I knew there was no way this thing was going to be fully settled last night, given how many ballots were going to still have to be counted after yesterday, but even being prepared for this to be dragged out … it’s different than actually slogging through it. From the bottom of my heart, I mean it: to all of you who are following the election closely, I hope you find a way to zen yourself through the next week+. Almost nothing positive for your bodily systems can come from the endless ups and downs and proclamations and surprises and so on, and everything you find out in *this* moment could quickly be undercut by the *next* moment. Then again, I guess we’re all here because we’re sports fanatics, so maybe we instinctively crave that kind of jolting around of our systems.
Speaking of sports …
• Bryan recently sent me an INCREDIBLY nerdy write-up from Driveline, and although I enjoyed it very much, it’s so deep and technical that I’d do a brutally incomplete job if I tried to sum it up. Let me at least give you the captivating, thought-provoking intro, and then you should go read the whole thing:
Chances are that if you’re reading this blog post, you’ve had the fortune of watching a Mariano Rivera cutter, a Roy Halladay sinker, or a Pedro Martinez changeup – generational pitches that seemingly defied the naked eye as they approached home plate.
Beyond having elite movement profiles, the three pitches above are probably best known for possessing “late” movement– the label often used by scouts, coaches, and players to describe pitches that seemingly change direction just before crossing home plate.
If you talk to most scouts who have racked up countless innings behind home, they’ll often tell you that this late, darting movement is a prerequisite to a plus pitch. Not only do scouts believe late movement on a pitch exists – it’s often what they look for when evaluating a given pitcher.
However, if you talk to most physicists, they’ll tell you that late movement is nothing more than an optical illusion – a function of Newton’s Second Law that deceives us into thinking a new force has been imparted on the ball mid-flight when, in fact, a pitch was moving exactly how we’d expect it to given the spin, release point, and velocity parameters of the pitch itself at ball release.

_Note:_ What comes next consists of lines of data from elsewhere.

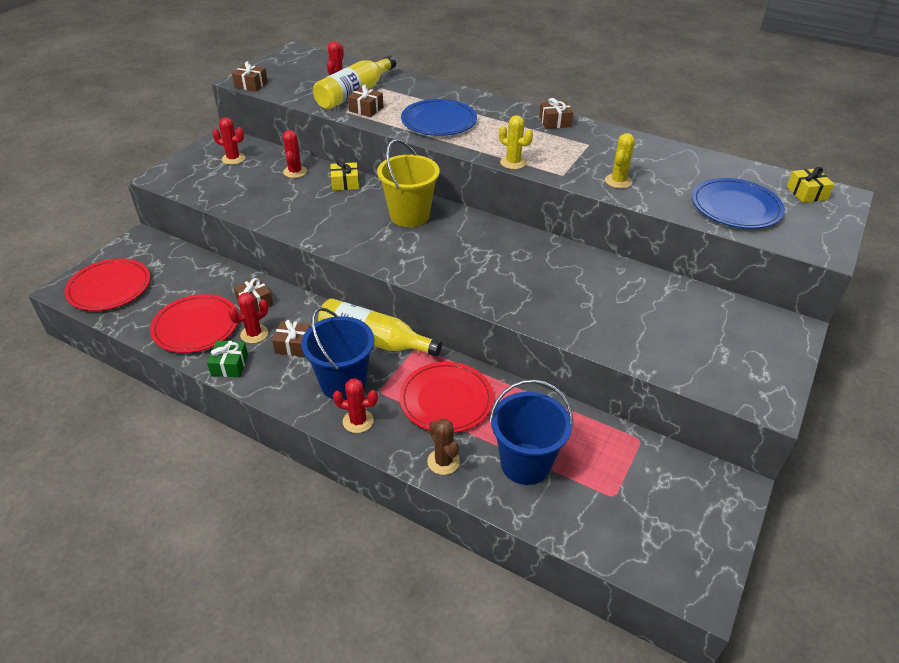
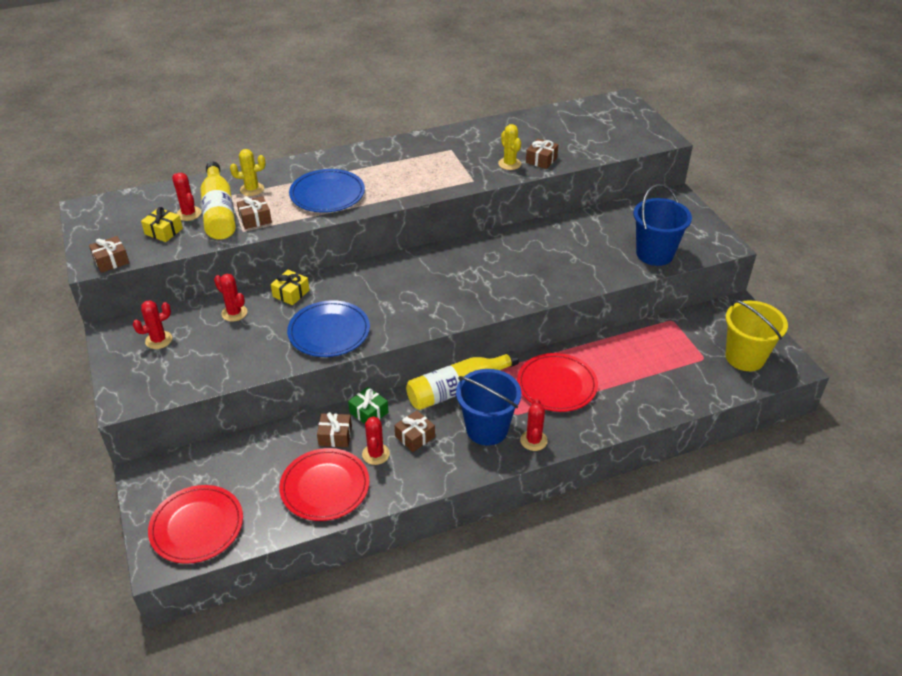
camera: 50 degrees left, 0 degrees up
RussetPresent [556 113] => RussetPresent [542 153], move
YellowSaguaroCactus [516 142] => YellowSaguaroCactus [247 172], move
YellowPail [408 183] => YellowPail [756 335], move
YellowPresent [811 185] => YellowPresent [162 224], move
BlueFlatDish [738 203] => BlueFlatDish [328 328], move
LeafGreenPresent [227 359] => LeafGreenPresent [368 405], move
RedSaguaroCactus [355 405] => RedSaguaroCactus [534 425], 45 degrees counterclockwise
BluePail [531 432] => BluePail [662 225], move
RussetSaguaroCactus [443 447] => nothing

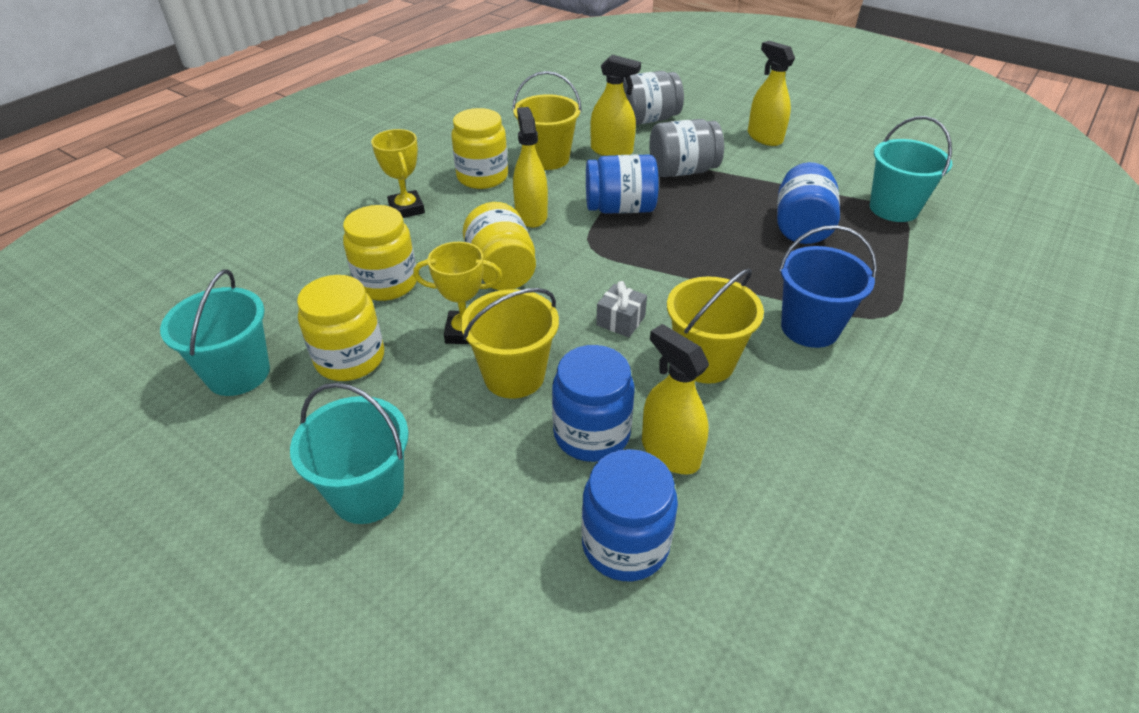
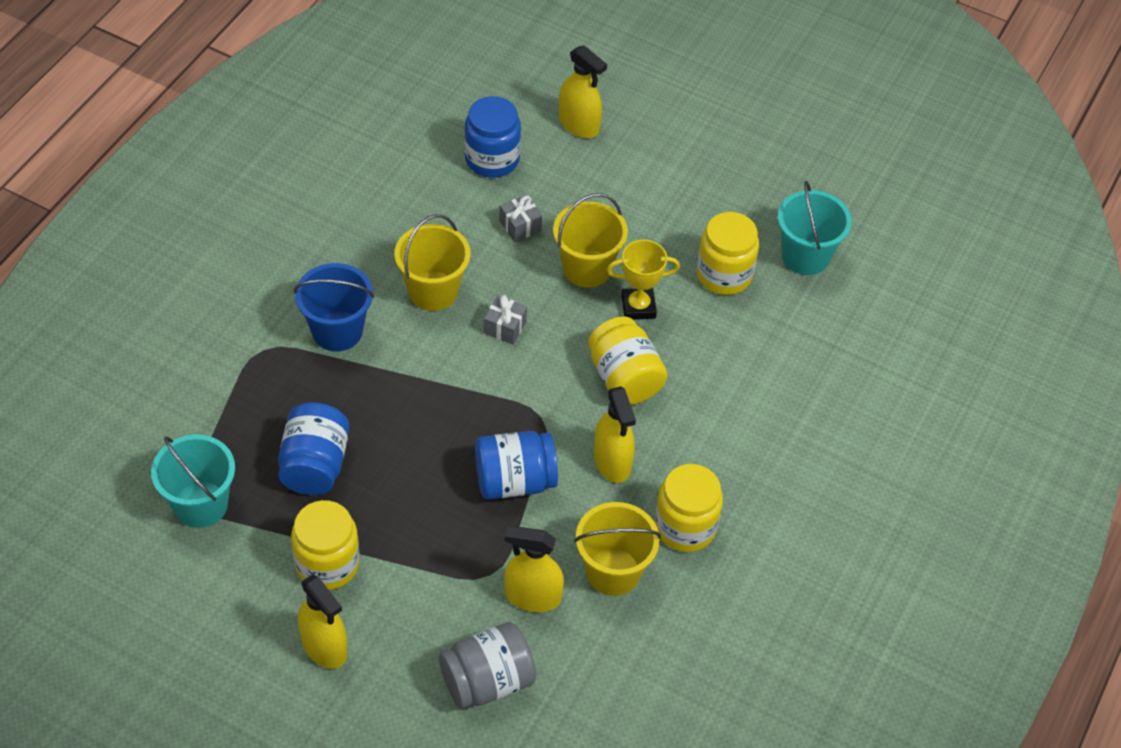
camera: 170 degrees right, 10 degrees up
GreyJamJar [686 148] => nothing
YellowAwardCup [398 173] => nothing
YellowJamJar [380 253] => YellowJamJar [325 545], move
YellowSprayBottle [675 399] => YellowSprayBottle [583 91], move
BlueJamJar [593 403] => GreyPresent [520 218]
TurquoisePail [349 453] => nothing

With such a gap between experiential and theoretical knowledge, what gives? Are there other forces in play that affect ball movement and have gone unnoticed after all these years? If so, are these forces significant, trainable, and noteworthy – or are we just getting caught up in an optical illusion?
• Yes, the article is attempting to precisely articulate and apply a previously-undescribed “other force in play that affects ball movement.” Specifically, the “seam-shifted wake,” which has to do with the way the seams on a baseball can cause unexpected late movement on a pitch if the pitch is intentionally thrown in such a way as to expose the seams on one side but the flat part on the other side (this can reduce the spin efficiency, but in the right circumstances, that actually makes for MORE of the desired movement, not less). There. That’s my likely terrible attempt at summing up the extreme technical stuff that you’ll find in the article. You can get even more technical in the research space where the seam-shifted wake was first discovered.
• The Driveline piece specifically digs in on this effect with respect to sinkers (aka two-seamers or one-seamers), and notes pitchers who get more (or less) movement on their sinkers than the observational data at release would otherwise suggest. And, surprise-not-a-surprise, one of the pitchers near the top of the list in all of baseball? Kyle Hendricks. Apparently, his sinker gets far more movement than you would otherwise expect if you were just observing his release, and it’s because of this seam-shifted wake concept. A lot of other stud pitchers are in the top 20 just below Hendricks, including Max Fried, Sonny Gray, Jack Flaherty, and Adam Ottavino. Interestingly, one of the few starters ahead of Hendricks is Lance Lynn, and suddenly it makes a little more sense how he has been able to succeed so much lately throwing pretty much only fastballs. (Kyle Ryan is the only other Cub in the top 20. Interestingly, if the Pirates non-tender Joe Musgrove, he might become an even more interesting target now knowing that he, too, features this kind of sinker.)
• Gordon Wittenmyer writes about myriad Cubs financial questions, and updates us with something on the escalators in Yu Darvish’s contract: he gets a $1 million (not $2 million) escalator to his remaining salaries with a Cy Young win, *and* he gets a $1 million escalator for finishing in the top five. So he’s already locked that one in, which means he gets a $3 million total bump in his contract, regardless of whether he wins the award next week. Good for him.
• Air fryers, toys, Segways, bikes, cameras, headphones, and much more are your Deals of the Day at Amazon. #ad
• Looks like the White Sox will have a radio home at ESPN 1000 going forward (per Robert Feder), which is going to make for some interesting overlaps in the talent shared there and at NBC Sports Chicago (most notably Dave Kaplan, an ardent Cubs fan). How White Sox-centric will ESPN become? Will they go the route of NBC and really push? We’ll see.
• I’m sure you can come up with plenty of Cubs options for this one:
What’s the funniest sports moment you’ve ever seen?